I had a large ETL job fail. It was Friday. I was at a company party. I went back to my room and worked until 1am to just get the fix into production, just so we could get it unblocked.
What was the nature of this hack? To understand that, you had to understand the problem. The system was one where we had to store hierarchal information in a relational db so that you could at runtime you could quickly look up a path to the entity from parent to child. The problem was that we would need to make large scale adjustments to the tree structure. I’m talking about moving 1 million records from on one node on a tree to another and doing potentially 1 million of those kinds of operations. Oh we had to do it all in one transaction.
The amount of data we had to bring into memory to compute all of this stuff was enormous. And the performance bottleneck was that originally it was thought to be a bright idea to do the computation of the path for this key on the db.
Once we got our first real bit of high ingest load, the db’s CPU got thrashed to death.
So what was my solution? The hack that I threw together at 1am? I pulled out that computation from the db and wrote some really messy code to compute the path key myself so that the db could just insert the records and not have to figure out where in the tree to put the records too.

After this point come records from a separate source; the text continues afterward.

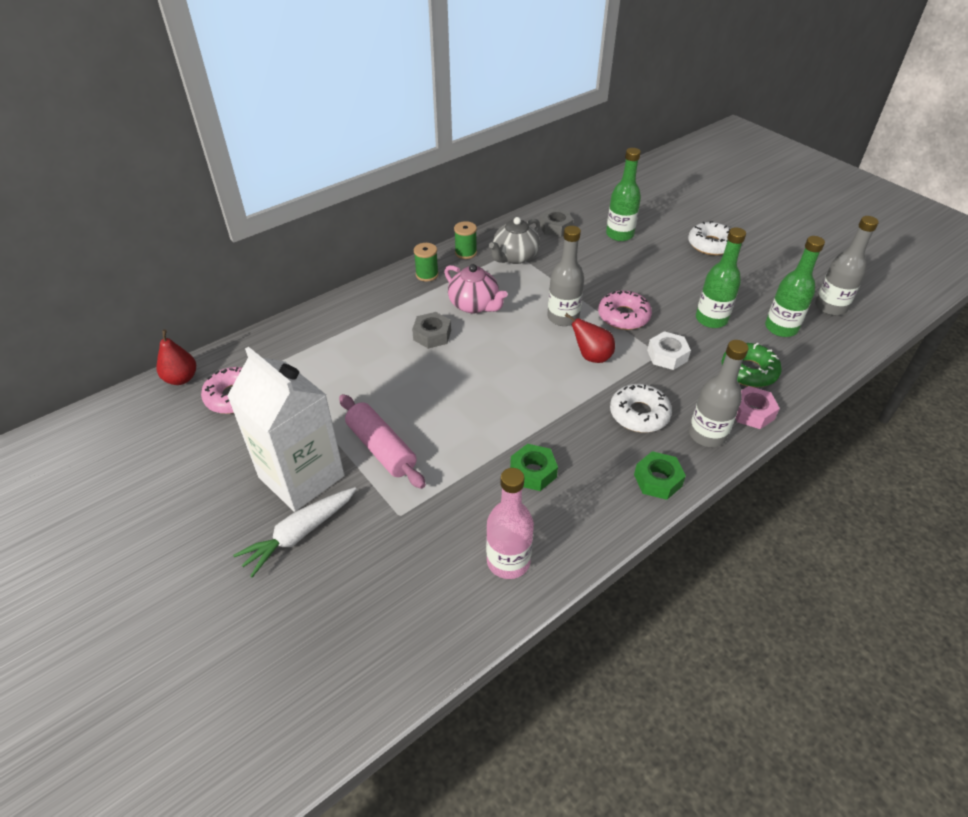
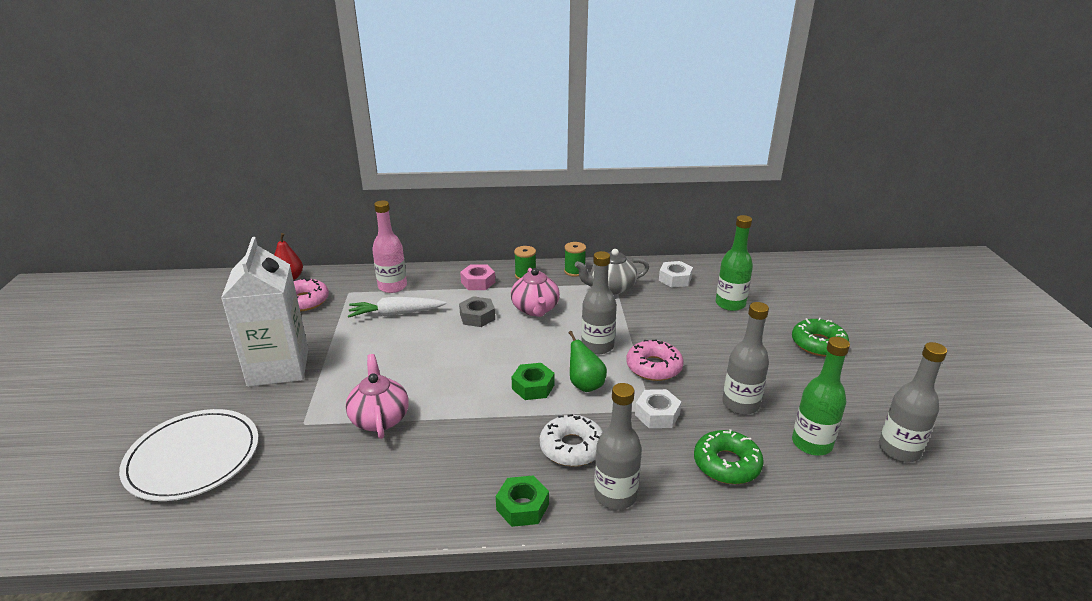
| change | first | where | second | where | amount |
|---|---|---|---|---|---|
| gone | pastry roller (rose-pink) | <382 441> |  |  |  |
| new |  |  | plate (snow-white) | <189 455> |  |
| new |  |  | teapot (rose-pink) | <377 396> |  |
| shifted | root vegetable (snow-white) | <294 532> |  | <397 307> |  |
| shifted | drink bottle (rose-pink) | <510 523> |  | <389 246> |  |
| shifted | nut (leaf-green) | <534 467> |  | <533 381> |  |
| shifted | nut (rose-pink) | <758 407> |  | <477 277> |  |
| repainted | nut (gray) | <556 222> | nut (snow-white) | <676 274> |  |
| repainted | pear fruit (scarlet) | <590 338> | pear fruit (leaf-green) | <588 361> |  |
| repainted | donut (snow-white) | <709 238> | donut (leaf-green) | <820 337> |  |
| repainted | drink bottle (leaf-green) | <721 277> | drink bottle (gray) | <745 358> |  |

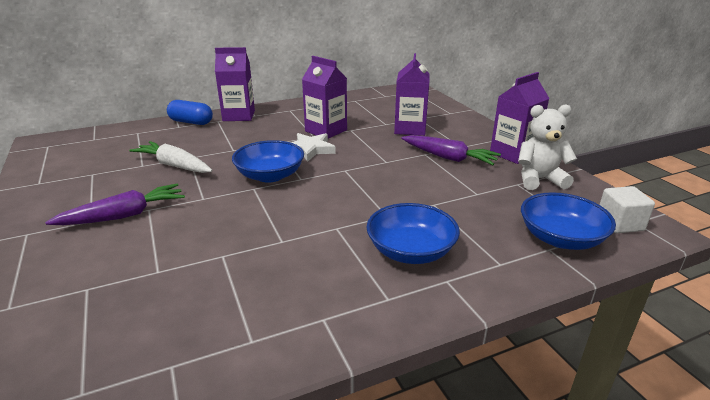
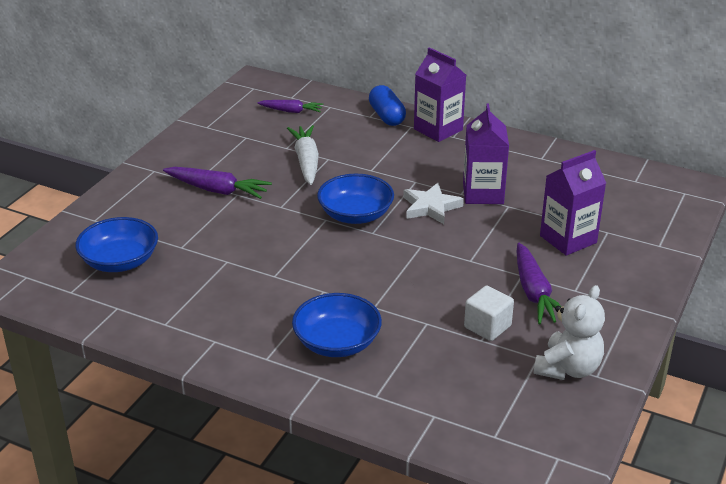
| change | first | where | second | where | amount |
|---|---|---|---|---|---|
| gone | juice carton (violet) | <520 118> |  |  |  |
| new |  |  | root vegetable (violet) | <290 106> |  |
| shifted | deep dish (royal blue) | <568 221> |  | <116 244> |  |
| shifted | block (snow-white) | <627 209> |  | <489 313> |  |
| rotated | stuffed bear (snow-white) | <547 147> |  | <569 332> | 75 degrees clockwise |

I asked several other engineers for review and alternatives after the fact. No one had a better idea of what to do. A week or so later I added that comment and never looked at it again. The code worked flawlessly until the system was put out commission.
I’ve thought about that system many times over the years. I’ve often wondered if we could have foreseen that problem and fixed it. When you’re writing a thing, you don’t really know what performance looks like until you really get load, but you have to make choices in order to get there.
If you can, figure out how to make a thing adaptable to change as much as you can, but that itself is a tradeoff.
Working and correct software in production that looks a little ugly is preferable to waiting days or weeks to find the perfect solution.